Thursday, May 31, 2012

An Important Debate

People-First Language is finally starting to be truly debated in the Disability community. I really appreciated this author’s thoughtful response.

“This graphic came across my Facebook page in April. It took me some time to discern all the things about it that are problematic.
At first, all I could see was a problem with the intent of the text: the idea that one has to choose between seeing the person and seeing the disability.”

Read more at:
http://www.disabilityandrepresentation.com/2012/05/30/the-problem-with-person-first-language-whats-wrong-with-this-picture/

Friday, May 18, 2012

The Myth of Culture As Dangerous


I live in a place where literally it has been outlawed to teach my culture to children. I live in a place where I have the shortest time in the country to decide what to do with my body if I become pregnant. I live in a place where I have to exhale a sigh of relief that the lightness of my skin saves me from suspicion of being illegal, although I’m first-generation Mexican-American on my Father’s side. I live in a place where oddly being disabled is the least of my oppressions, but I wonder when that too will come under attack.

As a Mestiza (Mexican, Indigenous, White) adult I am just now learning what it means to be me. I long for the way to open where I have a glimpse into my value and can understand my inherent worth.

Lord knows I was never taught that in school. In Jr. high and High School, returning to school after being broken apart by surgeons, my body manipulated to function in a less-disabled way (it was supposed to make me more functional, I hoped it would make me less of an outcast), I returned to classes where I was determined to fit in. In class, we learned about what gang violence was, not from our own very personal experiences but from the book the “Outsiders”. We learned about Helen Keller but only about her less threatening “miraculous” childhood, not the socialist, radical activist she grew into, and we read Crime and Punishment. This book fascinated me, how the school had no problems indoctrinating students with the idea of murder for a higher purpose.

In school, I never learned about the Mexican and American war. I never learned about Cesar Chavez. The only glimmer of depth was being taught every year about the horrors of slavery, the horrors of Jim Crow and sharecropping with a short nod towards the Civil Rights movement which we were told had fixed it all. Every year I was taught Racism was in the past.   

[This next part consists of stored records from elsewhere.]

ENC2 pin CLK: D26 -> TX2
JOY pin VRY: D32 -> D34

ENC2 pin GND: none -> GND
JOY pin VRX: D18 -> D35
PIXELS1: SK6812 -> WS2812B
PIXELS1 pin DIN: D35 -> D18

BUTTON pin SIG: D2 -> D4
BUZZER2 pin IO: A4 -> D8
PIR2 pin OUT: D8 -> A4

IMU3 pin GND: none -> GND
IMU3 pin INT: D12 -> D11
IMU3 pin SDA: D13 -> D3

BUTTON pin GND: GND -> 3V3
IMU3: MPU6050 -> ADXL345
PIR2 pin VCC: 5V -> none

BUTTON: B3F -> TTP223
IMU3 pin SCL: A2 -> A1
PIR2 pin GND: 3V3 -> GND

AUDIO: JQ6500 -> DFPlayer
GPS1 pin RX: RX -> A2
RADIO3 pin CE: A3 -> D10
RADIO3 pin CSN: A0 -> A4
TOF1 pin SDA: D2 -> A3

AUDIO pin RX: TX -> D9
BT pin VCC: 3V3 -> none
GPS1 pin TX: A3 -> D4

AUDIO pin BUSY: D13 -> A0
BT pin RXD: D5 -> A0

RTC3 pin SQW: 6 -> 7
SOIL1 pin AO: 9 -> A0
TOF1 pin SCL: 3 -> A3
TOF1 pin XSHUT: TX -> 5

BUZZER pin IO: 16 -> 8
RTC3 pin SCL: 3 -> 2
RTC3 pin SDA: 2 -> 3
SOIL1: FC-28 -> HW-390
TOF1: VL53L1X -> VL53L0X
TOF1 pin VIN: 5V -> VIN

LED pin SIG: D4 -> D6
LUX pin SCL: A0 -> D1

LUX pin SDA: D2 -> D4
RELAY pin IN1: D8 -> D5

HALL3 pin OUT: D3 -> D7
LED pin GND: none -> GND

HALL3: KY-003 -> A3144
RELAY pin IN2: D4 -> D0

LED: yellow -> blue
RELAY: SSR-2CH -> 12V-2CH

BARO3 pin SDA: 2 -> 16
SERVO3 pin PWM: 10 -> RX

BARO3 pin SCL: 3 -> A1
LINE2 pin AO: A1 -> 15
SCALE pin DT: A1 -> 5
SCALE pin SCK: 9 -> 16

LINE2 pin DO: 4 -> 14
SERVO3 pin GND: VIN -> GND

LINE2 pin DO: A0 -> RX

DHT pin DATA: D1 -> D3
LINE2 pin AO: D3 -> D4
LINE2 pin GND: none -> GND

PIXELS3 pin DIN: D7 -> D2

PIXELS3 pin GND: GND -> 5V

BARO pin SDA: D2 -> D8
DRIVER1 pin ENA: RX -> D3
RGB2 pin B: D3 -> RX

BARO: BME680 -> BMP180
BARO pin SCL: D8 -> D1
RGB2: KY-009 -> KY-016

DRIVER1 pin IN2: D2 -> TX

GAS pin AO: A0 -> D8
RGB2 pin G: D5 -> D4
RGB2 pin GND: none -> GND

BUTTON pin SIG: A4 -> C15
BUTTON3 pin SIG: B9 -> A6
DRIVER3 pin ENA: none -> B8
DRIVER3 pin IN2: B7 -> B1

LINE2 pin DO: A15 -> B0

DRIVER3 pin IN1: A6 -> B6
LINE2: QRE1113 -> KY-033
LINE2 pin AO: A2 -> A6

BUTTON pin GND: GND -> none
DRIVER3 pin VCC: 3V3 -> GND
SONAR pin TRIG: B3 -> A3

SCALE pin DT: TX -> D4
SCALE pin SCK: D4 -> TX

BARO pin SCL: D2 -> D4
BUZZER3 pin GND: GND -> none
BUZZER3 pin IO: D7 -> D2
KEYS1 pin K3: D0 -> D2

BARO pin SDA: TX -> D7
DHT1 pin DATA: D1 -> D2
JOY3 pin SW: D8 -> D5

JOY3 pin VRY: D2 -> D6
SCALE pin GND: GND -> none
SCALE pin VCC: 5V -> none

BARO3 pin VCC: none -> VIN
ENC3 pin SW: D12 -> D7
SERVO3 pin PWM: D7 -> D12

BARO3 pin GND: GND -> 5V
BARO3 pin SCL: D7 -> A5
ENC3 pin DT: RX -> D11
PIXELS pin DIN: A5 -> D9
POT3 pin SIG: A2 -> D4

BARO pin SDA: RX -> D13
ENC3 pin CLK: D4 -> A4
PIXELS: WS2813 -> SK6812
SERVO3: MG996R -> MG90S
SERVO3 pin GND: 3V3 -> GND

I grew up going through Border Patrol check points, always deeply guilty that my light skin saved me from suspicion. We joked about smiling and “acting white” although in my child-mind I wondered if that wasn’t what I was already doing most of the time. 

In school, I never read a book by a person or color, let alone a Mestiza like me. I never heard the reflection of my voice, my culture, my family’s way of telling 3 stories at once to make sure we all got heard. Listening hard was never rewarded.

I’ve lived my life thinking that my discomfort day after day was because I was Disabled, never quite fitting in. Never mind that all my friends of color had dropped out by senior year. It wasn’t until I watched Precious Knowledge that I understood a deeper truth. Tom Horne (old AZ school superintendent) talked about the danger of culture and the need to be taught that we are all individuals. The only thing that being taught I was an individual did for me was to teach me to be silent.

Watching the teachers of TUSD’s Mexican-American studies program talk to their students was like sinking my tired and strained muscles into a warm bath. They were explaining the world, not in a new way, an indoctrinating way, but in a way that felt like home, in a way I could understand. Students were treated not just as individual minds dealing with logical actions and thoughts, but as spirits weaving the stories of their souls. Community was not ignored but honored.

Turning to my partner later that night, I let him see the tears of relief I was shedding. I told him that I never felt as comfortable in any of my classrooms as I did for the few minutes sitting inside the camera filming at the TUSD’s Mexican-American studies program. It was a relief. And even though it has been disbanded and deemed illegal, it does continue to birth new gifts.  As a writer it gave me one more piece to believe in my own voice.